Art Basel’s arrival to Miami Beach was a bumpy one. Originally planned for 2001, the first fair suffered an unexpected and dramatic setback amid elaborate plans and publicity in process. The 9/11 terrorist attacks were fresh and the inaugural Art Basel Miami Beach art fair was postponed for a year. The Miami art community pressed forward with plans already in place and enthusiastically staged a well-received series of events designed to welcome the first Art Basel Miami Beach. The rest of the story, of course, is history.
Following are my five picks for outstanding art I saw at this year’s edition of Art Basel Miami Beach, presented in chronological order. These works are a joy and privilege to behold, if you love art for art's sake as this critic does, whether or not the price allows for the addition to your collection. The opportunity to see art works like those on my list is what I love about Art Basel Miami Beach every year.
Survey Section: Garth Greenan Gallery, Booth S11
The widely exhibited African-American artist Howardena Pindell (b. 1943) painted this Untitled not long after she earned an MFA from Yale University in 1967. The work is from the 1970s, when she was living in New York and starting to attract art world attention. Pindell’s art began to reflect Black Power and feminist movements of the time. Her aesthetic was developing: she grew intrigued with using unorthodox materials and with traditional African art she could see in New York museums.

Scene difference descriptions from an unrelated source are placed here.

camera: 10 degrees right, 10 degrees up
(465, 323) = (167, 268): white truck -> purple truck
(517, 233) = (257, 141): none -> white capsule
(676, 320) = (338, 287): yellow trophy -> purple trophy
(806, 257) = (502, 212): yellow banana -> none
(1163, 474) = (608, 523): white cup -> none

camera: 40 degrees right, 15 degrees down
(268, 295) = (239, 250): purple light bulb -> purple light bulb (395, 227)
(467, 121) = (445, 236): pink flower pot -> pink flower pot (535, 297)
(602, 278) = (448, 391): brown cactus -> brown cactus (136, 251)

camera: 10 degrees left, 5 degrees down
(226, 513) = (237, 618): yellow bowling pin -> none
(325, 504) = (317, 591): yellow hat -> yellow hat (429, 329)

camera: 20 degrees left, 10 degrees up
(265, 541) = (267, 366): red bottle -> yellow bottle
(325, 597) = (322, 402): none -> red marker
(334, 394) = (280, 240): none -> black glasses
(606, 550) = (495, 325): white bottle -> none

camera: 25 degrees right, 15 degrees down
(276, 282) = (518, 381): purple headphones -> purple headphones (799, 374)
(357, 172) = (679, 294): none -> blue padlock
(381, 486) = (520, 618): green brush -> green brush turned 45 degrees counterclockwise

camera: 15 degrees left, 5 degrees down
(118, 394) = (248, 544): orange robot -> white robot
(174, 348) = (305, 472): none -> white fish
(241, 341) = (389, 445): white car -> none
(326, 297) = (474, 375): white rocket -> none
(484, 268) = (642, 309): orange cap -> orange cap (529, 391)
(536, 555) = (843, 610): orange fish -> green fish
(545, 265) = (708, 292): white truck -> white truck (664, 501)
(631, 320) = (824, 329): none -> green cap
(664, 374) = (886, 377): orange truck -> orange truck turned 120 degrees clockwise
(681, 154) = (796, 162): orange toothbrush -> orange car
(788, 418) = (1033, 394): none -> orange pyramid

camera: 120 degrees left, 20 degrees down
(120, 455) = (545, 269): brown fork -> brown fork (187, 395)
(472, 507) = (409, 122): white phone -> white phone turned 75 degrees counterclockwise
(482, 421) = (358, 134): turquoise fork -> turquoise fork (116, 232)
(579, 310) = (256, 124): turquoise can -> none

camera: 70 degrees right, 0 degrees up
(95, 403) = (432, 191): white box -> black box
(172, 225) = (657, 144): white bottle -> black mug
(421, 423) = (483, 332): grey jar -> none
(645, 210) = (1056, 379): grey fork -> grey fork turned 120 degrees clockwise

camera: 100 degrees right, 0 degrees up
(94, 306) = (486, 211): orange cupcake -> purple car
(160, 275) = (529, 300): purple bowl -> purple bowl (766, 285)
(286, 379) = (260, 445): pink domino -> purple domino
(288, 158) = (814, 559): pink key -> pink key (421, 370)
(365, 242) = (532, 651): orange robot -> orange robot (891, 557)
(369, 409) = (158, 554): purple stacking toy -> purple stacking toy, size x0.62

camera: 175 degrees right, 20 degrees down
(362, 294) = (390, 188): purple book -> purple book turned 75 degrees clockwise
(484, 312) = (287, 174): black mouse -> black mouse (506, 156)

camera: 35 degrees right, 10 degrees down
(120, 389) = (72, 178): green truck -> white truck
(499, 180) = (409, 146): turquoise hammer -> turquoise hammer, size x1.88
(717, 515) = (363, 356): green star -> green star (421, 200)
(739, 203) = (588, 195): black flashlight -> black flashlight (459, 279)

Untitled is an early example reflecting her interest in collaging painting with paper circles gathered by using a common hole-puncher on colored paper. What resulted is a richly colored abstraction, swirling with brilliant light and enigmatic shadows, composed of thousands of dots of color. Most of those dots are made by applying paint over stencils, but others come from the paper "dots" she has added over them. They give the painting an alluring three-dimensional texture. While looking back to French pointillism of the late 19th Century, the work could recall a night sky seen through a high-powered telescope. Nowadays, this painting could even be seen as a metaphor for a universe made up of endless diversity. Exhibited Garth Greenan Gallery (New York).